A plaintiff may simultaneously seek liquidation of a claim against an entity and also recovery of a fraudulent transfer made by that entity to another, with the goal of facilitating collection on the primary claim once it is proven. But that the primary claim need not have been liquidated or proven prior to commencement of a fraudulent transfer action, seeking relief from the recipient of a transfer from the claimant's alleged obligor, does not mean that one may obtain a fraudulent transfer judgment without ever proving the primary claim against the transferor. It is obvious from the statute itself that one cannot obtain recovery from someone's transferee unless one first obtains a right to collect from the transferor. See O.C.G.A. § 18-2-77. The fraudulent transfer action is a collection activity. One must have a legally enforceable right to payment before one may collect. Jahner ex rel. Jahner v. Jacob , 515 N.W.2d 183, 184-85 (N.D. 1994) ; Remington-Rand, Inc. v. Emory Univ. , 185 Ga. 571, 196 S.E. 58 (1938) ("The right to equitable relief ... is dependent upon the right to enforce the debt.").

The defendant in this case seeks summary judgment on all components of the plaintiff's claim under section 18-2-75 (count 2). One element of the plaintiff's case is to prove that the debtors have claims against MGI that were in existence at the time of the subject transfers. By its motion for summary judgment, the defendant challenges the existence of pre-transfer claims of the debtors against MGI.

A motion for summary judgment is a substitute for trial on some or all issues presented in a complaint or counterclaim. As with the defendant's motion for summary judgment here, it may constitute a request that the Court enter judgment without trial on the grounds that there are no material facts in dispute and the Court can apply the law to the undisputed facts. If, when challenged by a motion for summary judgment, a party seeking relief is unable to provide evidence to support an element of its case, judgment may be entered against it. At trial, the plaintiff would be required to put on evidence to support its allegation that the debtors have pre-transfer claims against MGI that could support relief under section 18-2-75. At trial, the plaintiff would not be permitted to simply rely on the bald allegations in its separate complaint against MGI to prove this element of its case. In response to the defendant's motion for summary judgment, the plaintiff should have presented affidavits, transcripts or other admissible evidence to support each factual element of the debtors' negligent misrepresentation claims against MGI. Instead, the plaintiff presented only its substantially unsupported separate complaint against MGI. Amazingly, in a reply brief the plaintiff states that the allegations in the separate complaint against MGI "as Defendant well knows, are based on (among other things)

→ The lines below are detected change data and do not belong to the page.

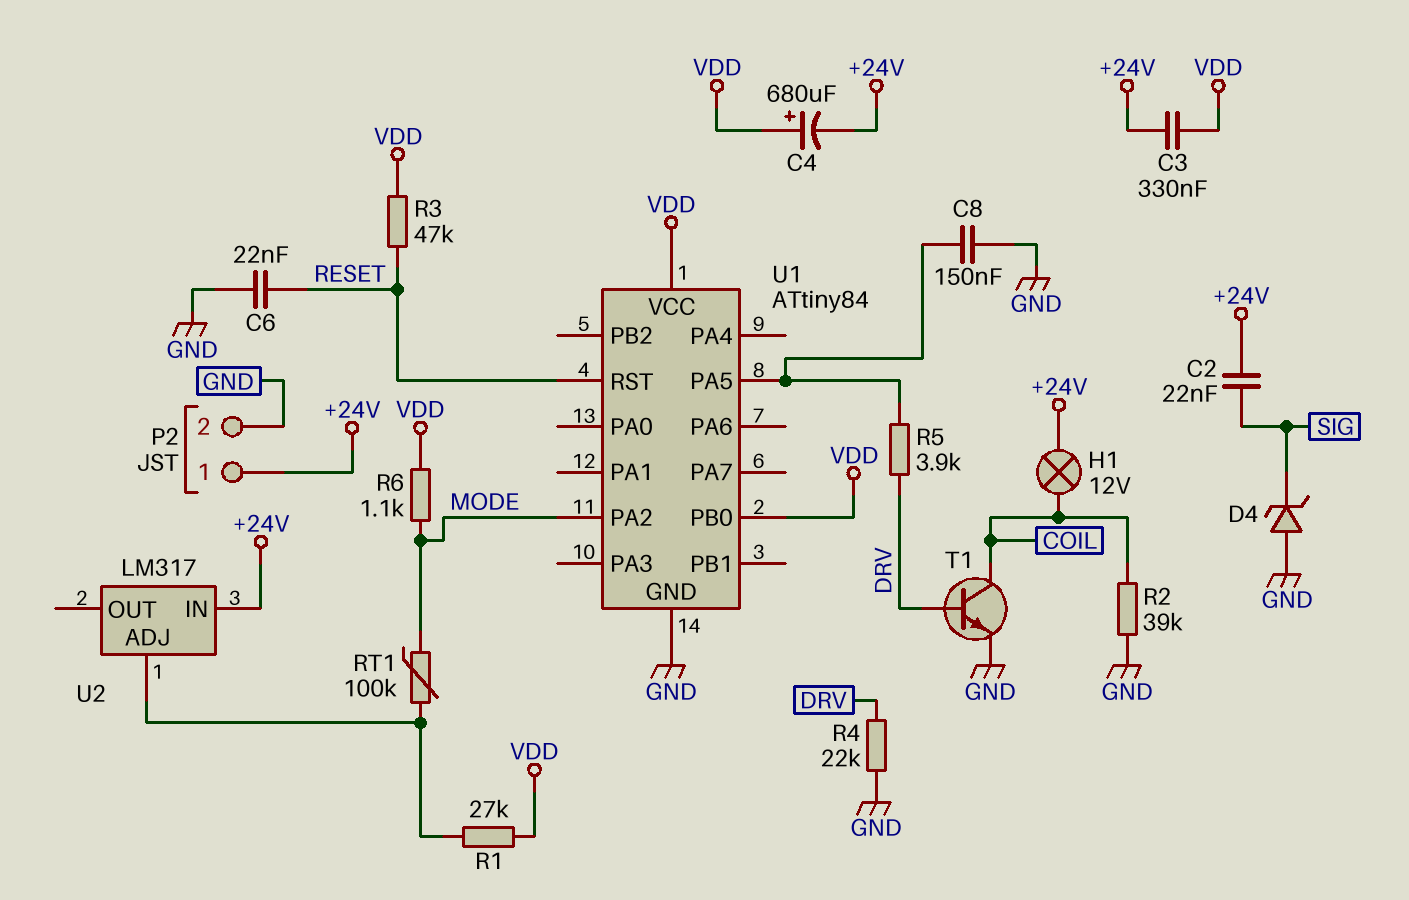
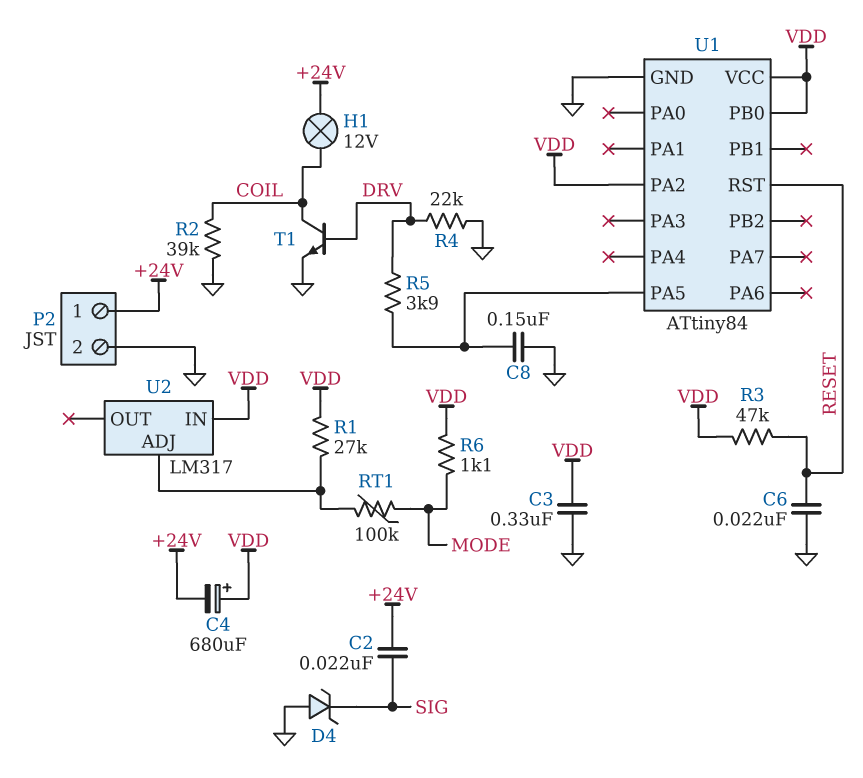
C3: 330nF (+24V, VDD) -> 330nF (GND, VDD)
U1 pin PA2: MODE -> VDD
U2 pin IN: +24V -> VDD

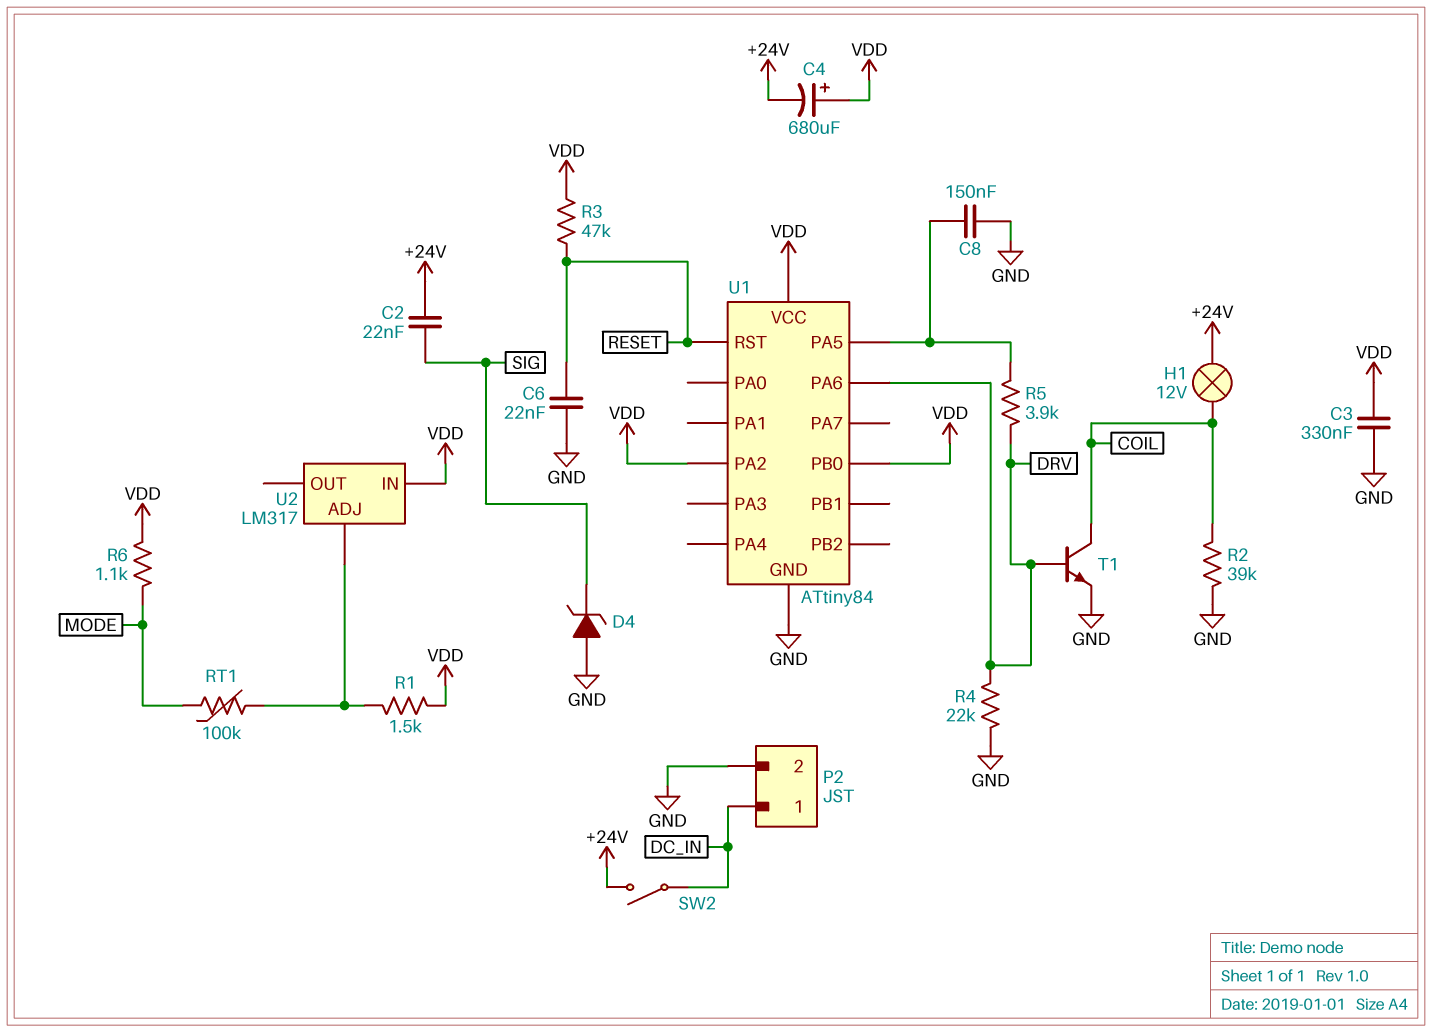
P2 pin 1: +24V -> DC_IN
R1: 27k (U2/ADJ, VDD) -> 1.5k (U2/ADJ, VDD)
SW2: none -> switch (+24V, DC_IN)
U1 pin PA6: none -> DRV

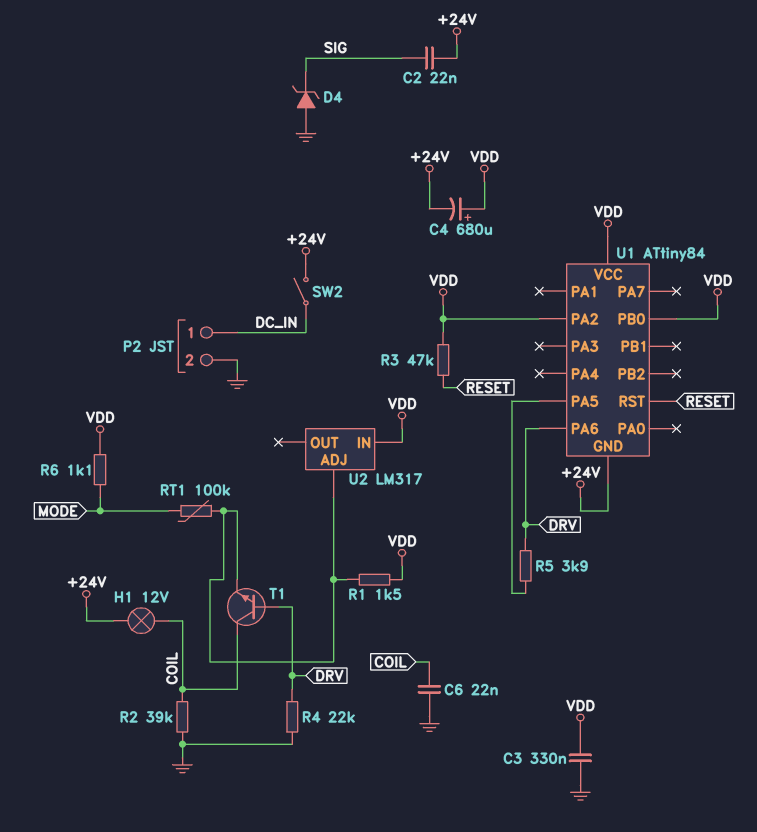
C6: 22nF (GND, RESET) -> 22nF (COIL, GND)
C8: 150nF (GND, U1/PA5) -> none
T1: NPN (B DRV, C COIL, E GND) -> NPN (B DRV, C COIL, E U2/ADJ)
U1 pin GND: GND -> +24V

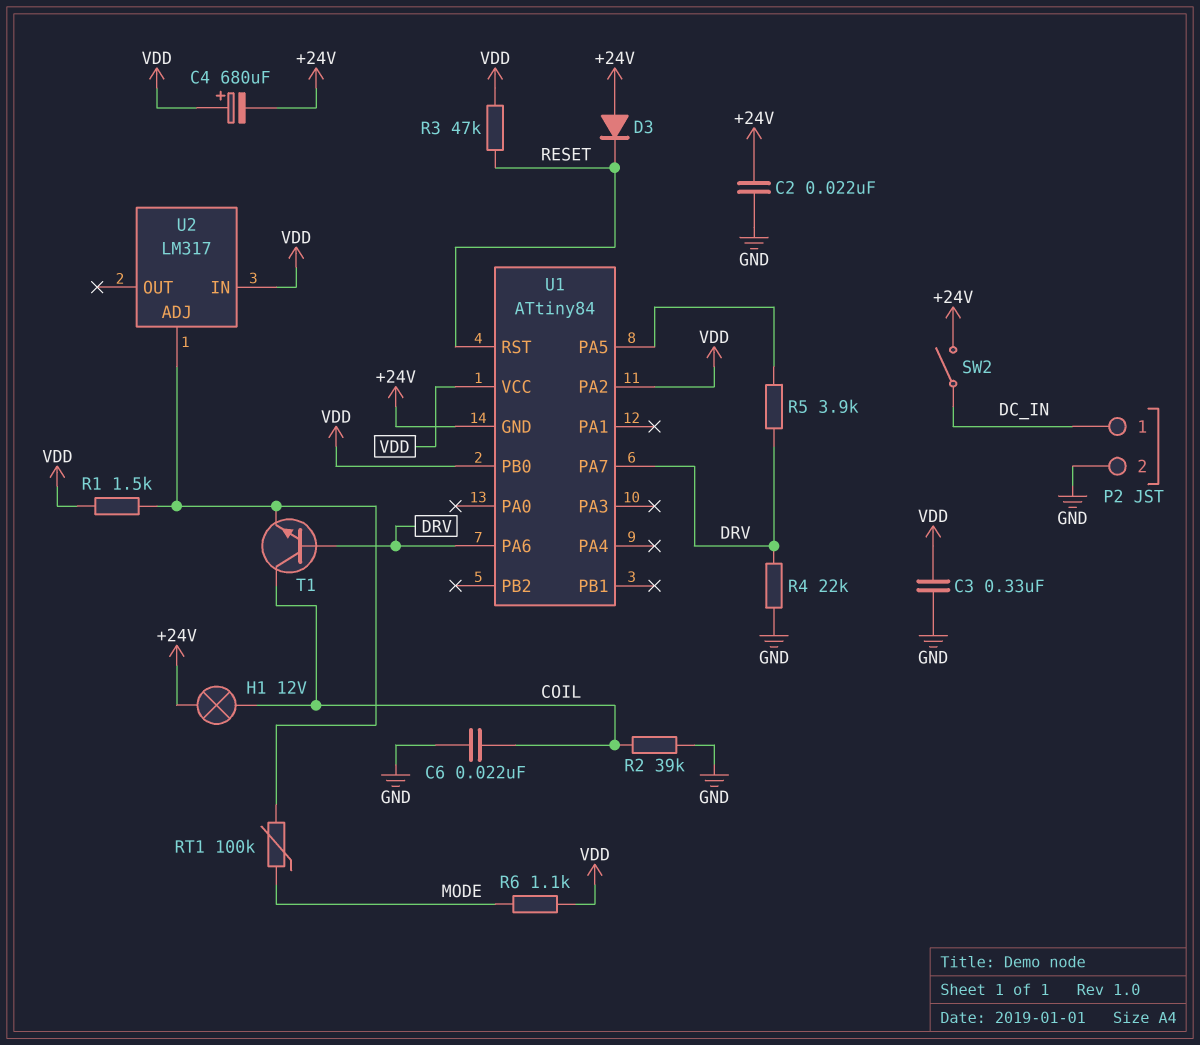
C2: 22nF (+24V, SIG) -> 22nF (+24V, GND)
D3: none -> diode (A +24V, K RESET)
D4: zener (A GND, K SIG) -> none
U1 pin PA7: none -> DRV

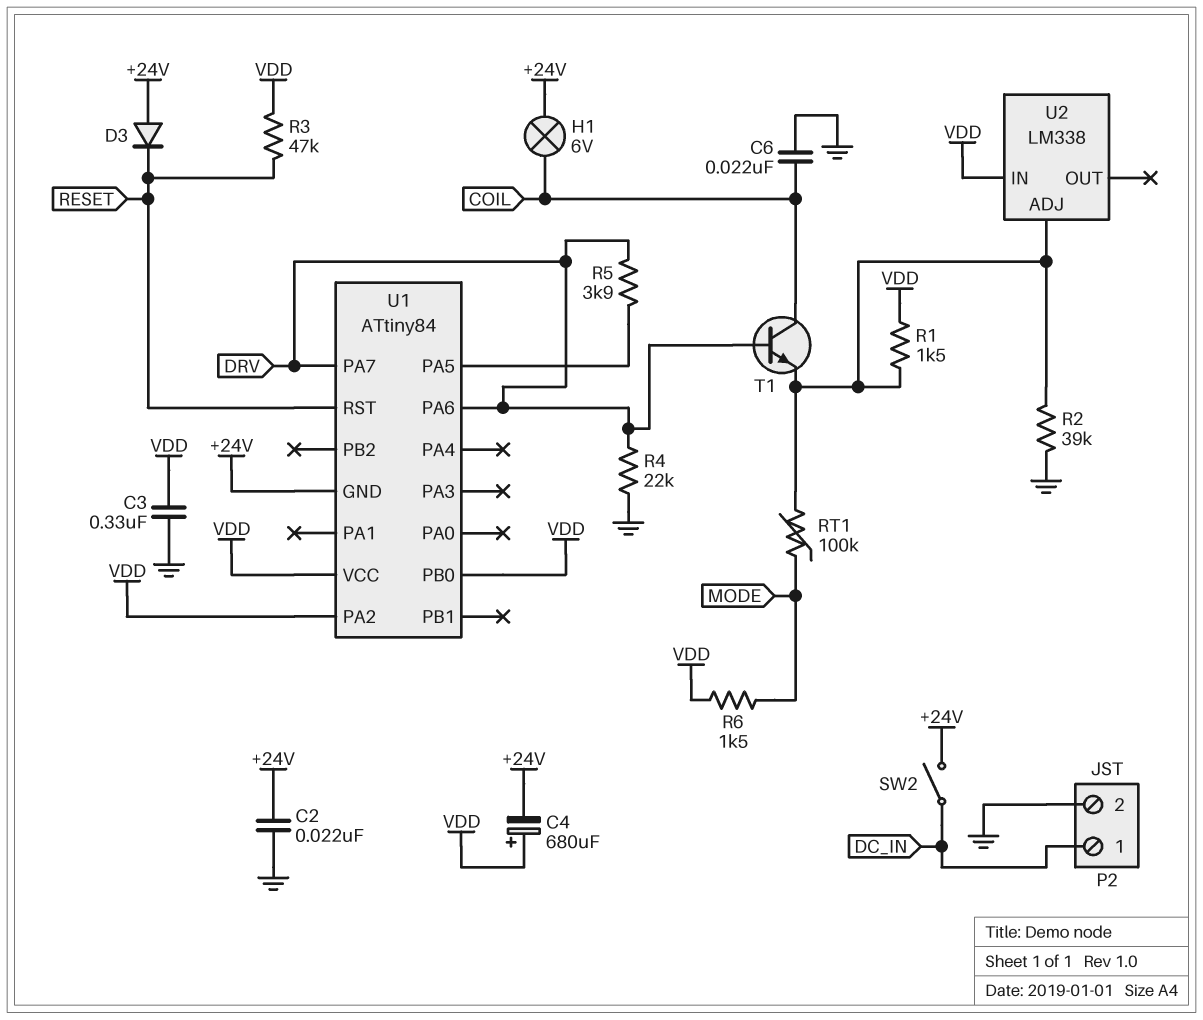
H1: lamp 12V (+24V, COIL) -> lamp 6V (+24V, COIL)
R2: 39k (COIL, GND) -> 39k (GND, U2/ADJ)
R6: 1.1k (MODE, VDD) -> 1.5k (MODE, VDD)
U2: LM317 -> LM338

*645the uncontroverted testimony of Bruce Prevost and the investment summary MGI gave to [the debtors]" [ECF No. 202, p. 8], yet the plaintiff did not point the Court to any testimony of Mr. Prevost in connection with these motions. The plaintiff failed to adequately respond to the defendant's motion for summary judgment on whether the debtors have pre-transfer claims against MGI. The defendant is entitled to summary judgment on this issue. As a result, the plaintiff may not obtain any relief in this action under section 18-2-75 (count 2).

The defendant also argues that the plaintiff failed to show that the debtors had pre-transfer claims against MGI as the debtors at that time were being paid by Petters and so had not suffered any damages as of those dates. The defendant argues that without damages there is no pre-transfer claim against MGI, and so no basis for a fraudulent transfer claim against the defendant under section 18-2-75 (count 2). Yet, assuming the plaintiff could prove the other elements of a negligent misrepresentation claim against MGI, it is obvious that the debtors suffered damages at the time of their investments. Petters had no actual business; it was entirely a Ponzi scheme. The debtors were undoubtedly harmed by giving money to Petters. That Petters later stole from new Ponzi scheme victims to make payments to the debtors does not negate that harm. The only issue with regard to damages would be the amount. The defendant is not entitled to summary judgment based on this argument.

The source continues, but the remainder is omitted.